Kikon, too, said the auction highlighted the “continuing colonial violence and dehumanisation of Indigenous communities”, as well as the culpability of other organisations. “For me, this auction has underlined the ethical and moral obligations of museums, collectors, and art houses,” wrote Kikon. “They must stop this dehumanising practice.”
Bring the ancestors home?
In 2020, the Pitt Rivers Museum reached out to the Forum for Naga Reconciliation to facilitate community dialogue about the “future care and return” of Naga ancestral human remains. The same year, the Recover, Restore and Decolonise research team was formed in collaboration with Kikon and Longkumer.
The team, comprising researchers from the Naga ancestral homelands, has been holding discussions with community elders and creating awareness to make an official claim to the University of Oxford for the repatriation of 213 Naga ancestral remains housed in the Pitt Rivers Museum.
Anthropologist Kikon, who is part of the team, told Scroll that the Forum for Naga Reconciliation is facilitating this conversation that is open to all Naga people to share their thoughts about the repatriation. “We are hopeful the Naga public along with the global community will realise that repatriation of Naga human remains is connected to restoring the dignity and humanity of the Naga past and our history,” said Kikon.
Global indigenous efforts
Apart from the Naga people, Broekhoven said the museum is also in conversation with other communities, including the Shuar from Ecuador, about the future care and potential repatriation of their ancestral remains from the collections.
“The museum staff are working on reaching out to communities because we hope to return many of the human remains,” Broekhoven told Scroll in her email. According to her, the museum has facilitated repatriations to Australia and New Zealand, Canada and the United States. “For other communities, the remains do not need to return home, but they do not want their ancestors put on display, and would like to be involved in how they are cared for,” she wrote in her email.

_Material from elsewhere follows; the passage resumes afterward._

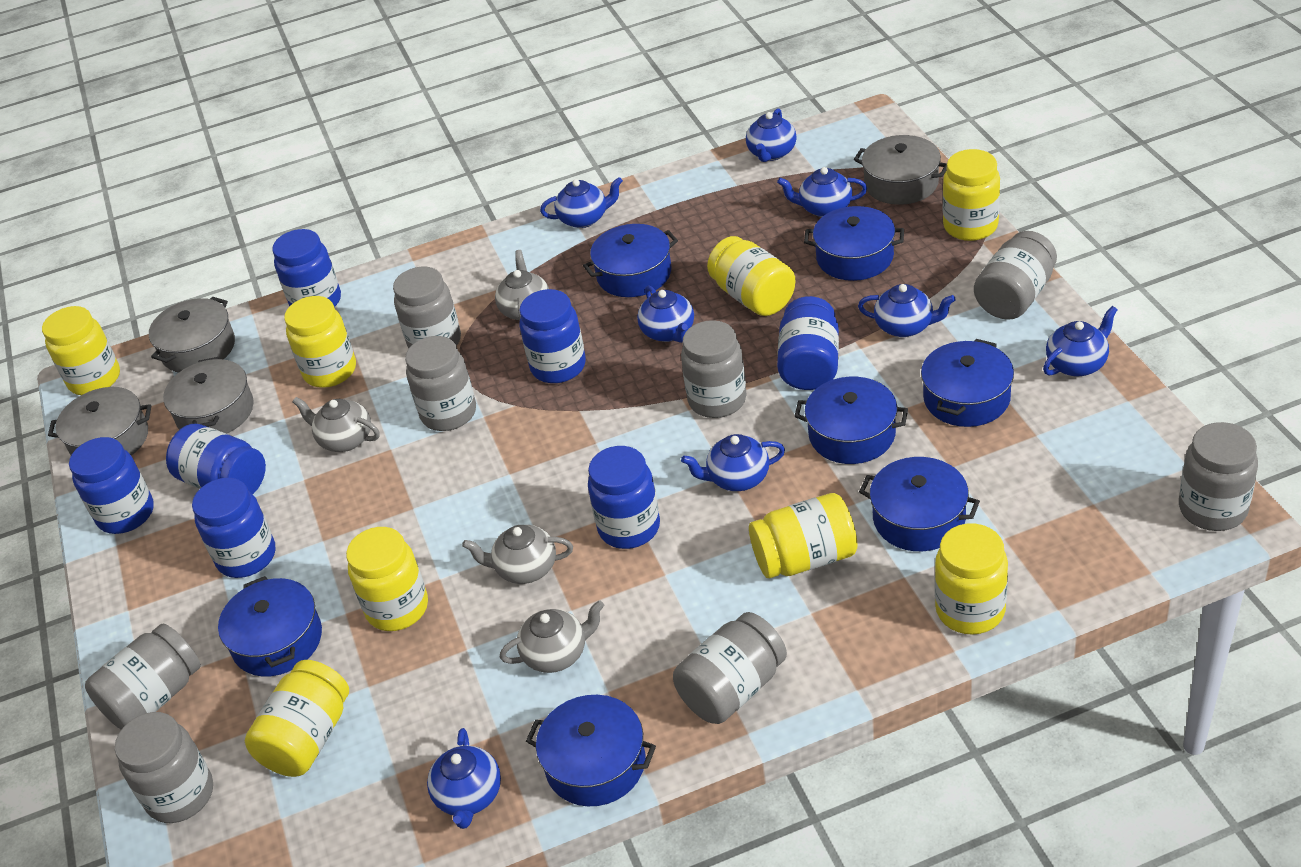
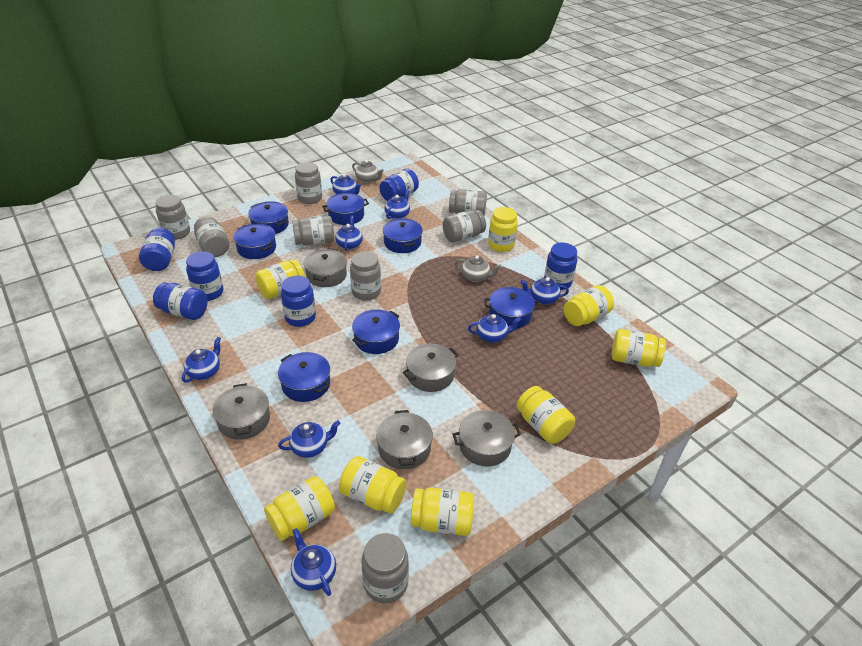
blue jar: 7 -> 6
grey pot: 4 -> 5
grey teapot: 4 -> 2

In its explanation of the review of human remains, the museum said that visitors saw the displays “as a testament to other cultures being ‘savage’, ‘primitive’ or ‘gruesome’”. “Rather than enabling our visitors to reach a deeper understanding of each other, the displays reinforced racist stereotypes,” said the museum, which also published lists disclosing all human remains held with the institution.
The “Return Reconcile Renew” initiative by several Australian universities has been working on similar efforts while highlighting the violent, racist legacy of these human remains. The project states that “Indigenous Australian Ancestral Remains” were taken for the purposes of studying “racial science”. “Undertaken within an era of deep power imbalances between imperial powers and those they colonised, scant – if any – attention was paid to gaining permission from, or respecting the wishes of, those whose relatives’ graves were robbed,” says a project note.